Where is this rate limiting coming from?

> > Another way would be to let the secondary handler run at a slightly lower
> > priority than the primary handler. In this case making the primary
> > non-threaded should not cause any harm.
> 
> Why isn't the secondary handler always assigned a lower priority
> by default?  I think a lot of drivers are built on the assumption
> that the primary handler is scheduled sooner than the secondary
> handler.

Well, that is the first time I see that someone made that assumption.

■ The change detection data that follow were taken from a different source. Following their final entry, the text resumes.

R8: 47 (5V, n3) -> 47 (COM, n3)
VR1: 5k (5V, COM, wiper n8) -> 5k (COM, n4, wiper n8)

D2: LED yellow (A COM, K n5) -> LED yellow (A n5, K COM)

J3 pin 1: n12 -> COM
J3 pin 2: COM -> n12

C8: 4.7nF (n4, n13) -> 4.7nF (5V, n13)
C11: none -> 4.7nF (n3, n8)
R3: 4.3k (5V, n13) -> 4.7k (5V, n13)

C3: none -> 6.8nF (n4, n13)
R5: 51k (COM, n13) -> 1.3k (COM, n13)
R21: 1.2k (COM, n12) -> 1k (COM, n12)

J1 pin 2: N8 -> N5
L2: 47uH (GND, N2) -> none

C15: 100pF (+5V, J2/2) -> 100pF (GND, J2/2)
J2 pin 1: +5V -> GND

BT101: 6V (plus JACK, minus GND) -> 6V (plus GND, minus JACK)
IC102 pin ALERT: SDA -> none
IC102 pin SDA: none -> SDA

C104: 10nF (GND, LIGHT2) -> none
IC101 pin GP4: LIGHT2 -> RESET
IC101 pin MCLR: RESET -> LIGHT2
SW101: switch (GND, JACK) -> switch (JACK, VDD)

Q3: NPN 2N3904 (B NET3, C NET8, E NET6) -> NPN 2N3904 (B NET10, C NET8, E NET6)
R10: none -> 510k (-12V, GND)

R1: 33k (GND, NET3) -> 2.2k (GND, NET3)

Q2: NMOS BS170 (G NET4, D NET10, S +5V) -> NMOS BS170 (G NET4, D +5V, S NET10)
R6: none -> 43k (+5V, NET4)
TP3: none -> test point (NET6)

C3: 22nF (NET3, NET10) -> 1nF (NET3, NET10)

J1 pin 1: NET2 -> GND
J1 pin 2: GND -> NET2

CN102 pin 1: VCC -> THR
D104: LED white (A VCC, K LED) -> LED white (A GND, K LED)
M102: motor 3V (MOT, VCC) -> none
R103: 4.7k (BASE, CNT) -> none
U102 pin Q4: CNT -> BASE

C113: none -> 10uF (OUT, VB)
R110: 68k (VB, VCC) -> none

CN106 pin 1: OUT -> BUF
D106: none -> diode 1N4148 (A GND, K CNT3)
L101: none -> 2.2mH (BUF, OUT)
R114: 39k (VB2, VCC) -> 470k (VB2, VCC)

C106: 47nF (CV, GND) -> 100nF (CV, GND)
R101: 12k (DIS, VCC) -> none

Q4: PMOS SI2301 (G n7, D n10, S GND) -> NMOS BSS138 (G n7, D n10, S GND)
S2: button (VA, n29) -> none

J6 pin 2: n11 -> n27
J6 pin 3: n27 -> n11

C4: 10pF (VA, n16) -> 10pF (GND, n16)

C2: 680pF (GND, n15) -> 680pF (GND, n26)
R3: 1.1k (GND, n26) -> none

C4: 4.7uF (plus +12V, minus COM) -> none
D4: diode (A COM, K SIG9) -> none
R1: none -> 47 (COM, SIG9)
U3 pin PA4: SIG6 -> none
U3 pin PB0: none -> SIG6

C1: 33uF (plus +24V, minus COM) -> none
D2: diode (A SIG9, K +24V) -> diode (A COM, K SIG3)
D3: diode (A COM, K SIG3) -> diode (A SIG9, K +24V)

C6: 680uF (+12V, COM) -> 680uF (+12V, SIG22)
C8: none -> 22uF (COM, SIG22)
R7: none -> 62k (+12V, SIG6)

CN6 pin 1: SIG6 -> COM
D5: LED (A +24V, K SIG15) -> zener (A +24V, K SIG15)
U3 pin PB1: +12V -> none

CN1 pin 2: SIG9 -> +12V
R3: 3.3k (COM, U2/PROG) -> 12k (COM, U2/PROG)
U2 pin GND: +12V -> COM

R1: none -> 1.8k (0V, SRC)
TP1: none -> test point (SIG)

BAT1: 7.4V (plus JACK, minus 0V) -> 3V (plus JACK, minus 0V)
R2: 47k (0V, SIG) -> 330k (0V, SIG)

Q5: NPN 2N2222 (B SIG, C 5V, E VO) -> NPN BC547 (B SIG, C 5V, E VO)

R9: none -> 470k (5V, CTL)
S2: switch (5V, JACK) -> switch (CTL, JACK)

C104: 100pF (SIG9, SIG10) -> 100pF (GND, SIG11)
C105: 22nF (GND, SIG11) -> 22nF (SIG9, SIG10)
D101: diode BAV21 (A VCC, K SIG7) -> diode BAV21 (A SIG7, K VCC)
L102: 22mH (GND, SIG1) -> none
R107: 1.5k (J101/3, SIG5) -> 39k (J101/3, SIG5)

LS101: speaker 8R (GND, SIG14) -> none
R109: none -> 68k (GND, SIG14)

> E.g. the native PCIe hotplug driver (drivers/pci/hotplug/pciehp_hpc.c)
> uses the primary handler to pick up Command Completed interrupts
> and will then wake the secondary handler, which is waiting in
> pcie_wait_cmd().  The secondary handler uses a timeout of 1 sec
> to ensure forward progress in case the hardware never signals
> Command Completed (e.g. if the hotplug port itself was hot-removed).

If it is waiting then everything is good. It would be only problematic
if it busy-polls.

> In extreme cases, the primary handler may not run within 1 sec
> to wake the secondary handler.  The secondary handler will then
> run into the timeout and issue an error message (but should
> otherwise react gracefully).
>
> My point is that keeping both at the same priority by default
> provokes such situations more easily, so assigning a higher
> default priority to the primary handler would seem prudent.

Okay but the secondary should be one less than the primary. The primary
is in the middle priority "MAX_RT_PRIO / 2". It should not be preferred
over other forced-threaded handler just because it has also a secondary
handler. The secondary should run after all primary handler are done.
This would also mirror the !RT case.

> > > +++ b/drivers/pci/pcie/aer.c
> > > @@ -1671,7 +1671,8 @@ static int aer_probe(struct pcie_device *dev)
> > >  	set_service_data(dev, rpc);
> > >  
> > >  	status = devm_request_threaded_irq(device, dev->irq, aer_irq, aer_isr,
> > > -					   IRQF_SHARED, "aerdrv", dev);
> > > +					   IRQF_NO_THREAD | IRQF_SHARED,
> > > +					   "aerdrv", dev);
> > 
> > I'm not sure if this works with IRQF_SHARED. Your primary handler is
> > IRQF_SHARED + IRQF_NO_THREAD and another shared handler which is
> > forced-threaded will have IRQF_SHARED + IRQF_ONESHOT. 
> > If the core does not complain, all good. Worst case might be the shared
> > ONESHOT lets your primary handler starve. It would be nice if you could
> > check if you have shared handler here (I have no aer I three boxes I
> > checked).
> 
> Yes, interrupt sharing can happen if the Root Port uses legacy INTx
> interrupts.  In that case other port services such as hotplug,
> bandwidth control, PME or DPC may use the same interrupt.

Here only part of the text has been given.